I'm left with the feeling that going up against outspoken fans of Janeway is as much of a pointless endeavor

No... its not a pointless endeavor. Its just that some of we misguided fans of Voyager have spent hours writing fan fic and others rewriting "less than perfect eps" that we've already examined the problem from so many ways that we are satisfied with our conclusion.

One of the most striking things I learned by responding to your post above, was that my previous StarTrek Diety... Captain Jean Luc Picard, had ADMITTED in season 5 that he's chosen to BREAK the prime directive on several occasions... and was willing to break a temporal prime directive that day if one did exist. Strange. One would have thought Captain Janeway was the only Starfleet officer to have broken such a vaunted rule.

If Captain Janeway ignored the Admiral's information and just rode on her merry way through the Delta Quadrant for 16 more years, she would have abrogated her precious right "to choose".

Something Picard refused to do! (Yes, before Voyager my name WOULD have been... "PicardRulz!")


Don Iago:

Janeway clearly acted without any sort of authority beyond her own self-righteousness and without any regard for those whom her actions might negatively impact.

I thought I answered this?

JanewayRulz!:


But debate as we may, I was serious when I suggested that Admiral Janeway was punished for her hubris. She DID commit a crime as far as Starfleet was concerned, she meddled with time and she died for her sins. Not only did she die, she died without knowing if her heart's desire was achieved.


And one last comment.

DonIago:

Anyway, at least Annorax -did- gather souvenirs before wiping planets from the timeline. We have no reason to believe Janeway made similar efforts to memorialize potential victims of her decision.
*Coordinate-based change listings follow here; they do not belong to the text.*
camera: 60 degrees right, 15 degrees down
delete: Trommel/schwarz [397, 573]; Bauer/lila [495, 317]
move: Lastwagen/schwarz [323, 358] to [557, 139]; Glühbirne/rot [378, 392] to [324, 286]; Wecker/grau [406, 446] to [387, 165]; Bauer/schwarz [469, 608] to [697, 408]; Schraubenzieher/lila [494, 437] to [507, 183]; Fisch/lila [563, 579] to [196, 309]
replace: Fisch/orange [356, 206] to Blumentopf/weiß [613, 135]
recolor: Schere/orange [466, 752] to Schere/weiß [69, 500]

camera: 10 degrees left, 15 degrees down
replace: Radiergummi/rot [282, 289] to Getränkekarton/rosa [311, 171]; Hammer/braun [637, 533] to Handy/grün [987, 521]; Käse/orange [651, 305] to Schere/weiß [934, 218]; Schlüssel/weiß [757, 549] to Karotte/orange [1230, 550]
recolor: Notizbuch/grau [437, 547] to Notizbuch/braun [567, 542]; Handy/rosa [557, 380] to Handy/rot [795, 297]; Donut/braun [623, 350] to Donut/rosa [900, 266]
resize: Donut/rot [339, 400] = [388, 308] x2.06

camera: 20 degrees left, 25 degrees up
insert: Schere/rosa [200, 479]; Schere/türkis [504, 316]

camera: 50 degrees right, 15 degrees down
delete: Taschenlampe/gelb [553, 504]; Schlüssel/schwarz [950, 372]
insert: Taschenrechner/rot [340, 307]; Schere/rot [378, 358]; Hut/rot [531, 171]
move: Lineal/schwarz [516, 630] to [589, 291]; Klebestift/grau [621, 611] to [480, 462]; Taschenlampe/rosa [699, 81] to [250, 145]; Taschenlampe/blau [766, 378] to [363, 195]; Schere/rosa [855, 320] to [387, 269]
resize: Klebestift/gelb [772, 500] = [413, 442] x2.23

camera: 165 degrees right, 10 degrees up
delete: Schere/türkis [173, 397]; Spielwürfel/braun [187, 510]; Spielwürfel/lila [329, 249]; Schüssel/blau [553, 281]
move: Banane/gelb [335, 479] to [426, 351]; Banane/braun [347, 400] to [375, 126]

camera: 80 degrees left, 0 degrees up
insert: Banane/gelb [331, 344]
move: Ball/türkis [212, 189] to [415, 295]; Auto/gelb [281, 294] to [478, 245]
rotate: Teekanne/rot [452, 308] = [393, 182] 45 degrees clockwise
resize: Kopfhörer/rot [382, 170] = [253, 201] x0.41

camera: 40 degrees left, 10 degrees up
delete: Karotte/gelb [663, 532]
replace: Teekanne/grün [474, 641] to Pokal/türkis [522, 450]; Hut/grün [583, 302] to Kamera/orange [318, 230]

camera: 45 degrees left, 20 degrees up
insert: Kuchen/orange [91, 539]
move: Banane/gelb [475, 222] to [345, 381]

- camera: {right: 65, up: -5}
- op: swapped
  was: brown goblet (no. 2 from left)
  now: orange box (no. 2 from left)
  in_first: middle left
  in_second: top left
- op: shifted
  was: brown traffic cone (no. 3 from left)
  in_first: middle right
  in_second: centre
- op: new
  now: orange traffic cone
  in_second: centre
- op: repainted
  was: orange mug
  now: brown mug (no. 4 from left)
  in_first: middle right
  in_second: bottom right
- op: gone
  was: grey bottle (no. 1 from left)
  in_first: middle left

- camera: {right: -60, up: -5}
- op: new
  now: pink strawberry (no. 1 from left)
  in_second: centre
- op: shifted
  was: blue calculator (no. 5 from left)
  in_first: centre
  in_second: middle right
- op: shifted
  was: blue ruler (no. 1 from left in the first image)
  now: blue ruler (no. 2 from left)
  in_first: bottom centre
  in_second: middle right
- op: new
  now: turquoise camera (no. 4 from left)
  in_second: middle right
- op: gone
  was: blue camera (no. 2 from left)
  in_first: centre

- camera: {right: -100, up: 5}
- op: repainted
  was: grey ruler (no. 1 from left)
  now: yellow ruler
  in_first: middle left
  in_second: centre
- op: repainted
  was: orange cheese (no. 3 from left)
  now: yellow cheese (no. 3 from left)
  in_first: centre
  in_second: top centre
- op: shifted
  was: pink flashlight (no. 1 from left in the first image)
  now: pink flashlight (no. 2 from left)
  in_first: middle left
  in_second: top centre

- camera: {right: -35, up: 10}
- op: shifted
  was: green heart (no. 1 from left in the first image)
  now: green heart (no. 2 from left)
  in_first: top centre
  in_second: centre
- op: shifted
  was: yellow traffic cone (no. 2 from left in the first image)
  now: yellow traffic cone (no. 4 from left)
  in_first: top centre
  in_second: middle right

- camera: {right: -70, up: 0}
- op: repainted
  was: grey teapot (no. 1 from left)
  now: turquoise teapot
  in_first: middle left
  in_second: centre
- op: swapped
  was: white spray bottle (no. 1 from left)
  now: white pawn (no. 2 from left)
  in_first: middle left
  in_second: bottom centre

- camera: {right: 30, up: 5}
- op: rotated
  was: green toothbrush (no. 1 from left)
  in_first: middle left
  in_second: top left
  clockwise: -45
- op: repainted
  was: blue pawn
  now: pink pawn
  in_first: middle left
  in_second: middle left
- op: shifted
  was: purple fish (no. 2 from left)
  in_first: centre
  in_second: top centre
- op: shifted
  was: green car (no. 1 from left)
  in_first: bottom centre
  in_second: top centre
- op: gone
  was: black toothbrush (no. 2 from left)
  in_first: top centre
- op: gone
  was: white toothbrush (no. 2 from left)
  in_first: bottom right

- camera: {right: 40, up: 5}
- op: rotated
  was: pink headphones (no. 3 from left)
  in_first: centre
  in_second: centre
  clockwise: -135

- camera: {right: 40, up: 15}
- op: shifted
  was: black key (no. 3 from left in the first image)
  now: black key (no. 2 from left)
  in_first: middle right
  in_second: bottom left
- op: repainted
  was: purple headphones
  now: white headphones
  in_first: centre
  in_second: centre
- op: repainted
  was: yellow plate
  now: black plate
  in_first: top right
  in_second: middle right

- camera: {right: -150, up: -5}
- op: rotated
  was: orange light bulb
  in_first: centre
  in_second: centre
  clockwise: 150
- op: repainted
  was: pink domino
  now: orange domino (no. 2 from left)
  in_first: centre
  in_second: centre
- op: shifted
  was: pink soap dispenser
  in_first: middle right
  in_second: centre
As for collecting "souveniers"... Annorax wasn't memorializing the lost civilizations, he was collecting the tasty bits and consuming them along the way for his own benefit.

ANNORAX: This bottle(of Malkothian Spirits) is the only component left of the once powerful Malkoth race. Everything else about them, cities, culture, the very species itself never existed because of me. Every dish you see here comes from a civilization that has been erased from time. Mister Paris, you're devouring the last remnants of the Alsuran Empire. I have collected artifacts from hundreds of worlds. This vessel is more than a weapon, it's a museum of lost histories.

Sounds a lot like Fajo in TNG's "The Most Toys". Not at all complimentary.